American aid for Gaza since Hamas took control of Gaza has been funneled through the Fatah-led PA, but Bassem Khoury, minister of national economy for the Palestinian Authority, explained to the French newspaper Le Monde last October how Hamas pockets the money.
“The Palestinian Authority in Ramallah is continuing to pay the salaries of civil servants in Gaza and this is half of our budget,” he said. "Then these employees buy goods that come in by way of the [smuggling] tunnels, on which Hamas gets paid a tax. The result: the Palestinian Authority's economy is cut off from the VAT revenues that were previously collected [by Israel and transferred to the PA] for goods imported into Gaza, while Hamas doesn't know what to do with its money.”

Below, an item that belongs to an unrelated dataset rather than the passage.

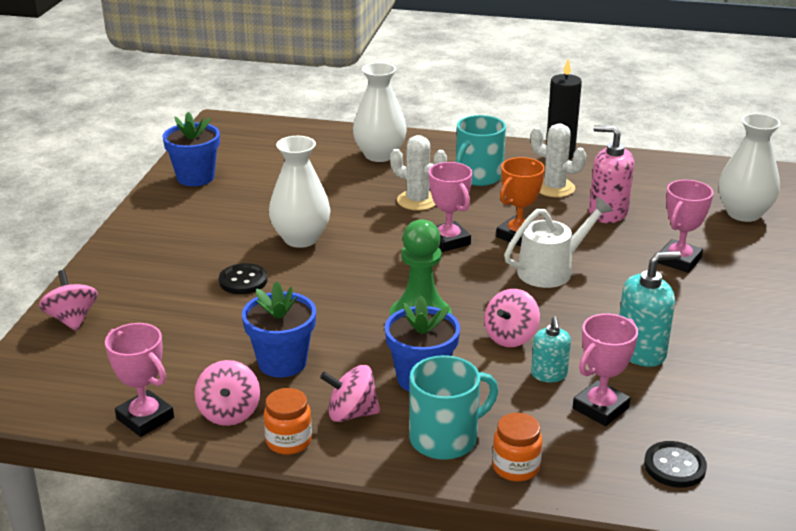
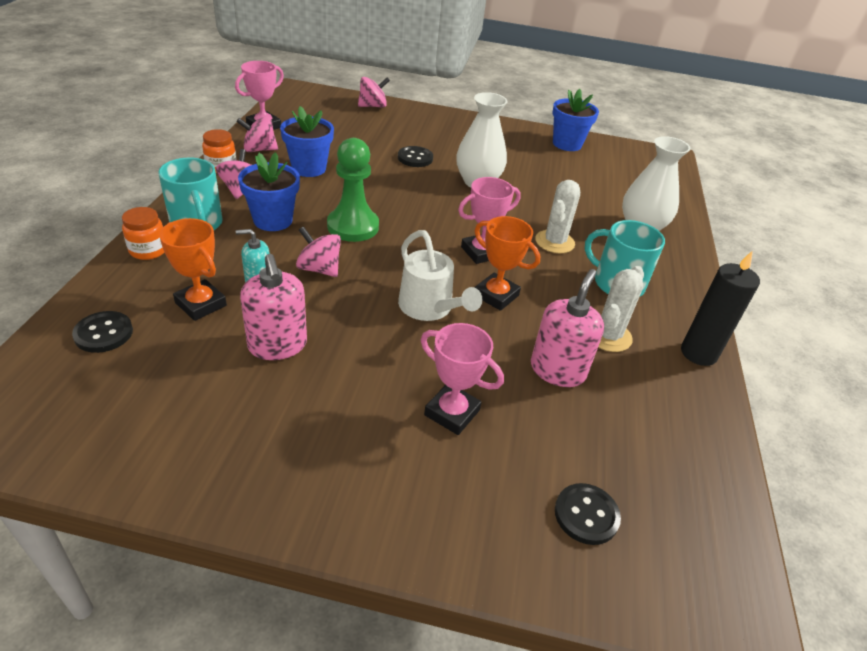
camera: 85 degrees right, 10 degrees up
(600, 408) = (201, 304): pink trophy -> orange trophy
(641, 351) = (277, 345): turquoise soap dispenser -> pink soap dispenser
(743, 213) = (586, 515): white vase -> black button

Abbas is expected to exploit the flotilla crisis to insist that President Obama pressure Israel to lift the partial embargo on Gaza, intended to safeguard civilians from attacks by rockets that Hamas smuggles in via the sea and underground tunnels from Egypt.
There is some opposition within the PA to removing the blockade. Azzam al-Ahmed, a member of the Palestinian Legislative Council, told the German News Agency (DPA) that he was opposed to lifting it until Hamas agrees to a truce with the Fatah-led PA.
He also flatly stated that there is no humanitarian crisis in the Gaza Strip because “the PA sends 200 trucks into Gaza, not through Rafiah but through [Israeli] crossings.” Other officials in the PA have said that Turkish Prime Minister Recep Tayyip Erdogan’s open support for Hamas has strengthened the terrorist faction at the expense of Fatah, whose leaders are more afraid than ever of visiting Gaza.
President Obama is using the flotilla crisis to flex more diplomatic muscle in the Middle East, while Abbas, buoyed by international condemnation of Israel, will use it to press for more concessions from Israel if the United States wants to make progress in its mediated talks between the PA and the Jewish State.
The president also is expected to give Abbas plenty of publicity in order to boost his image. Unlike the chilly reception and closed doors to the media when Prime Minister Binyamin Netanyahu visited the White House several weeks ago, reporters will be allowed in the Oval Office where Abbas is meeting with President Obama.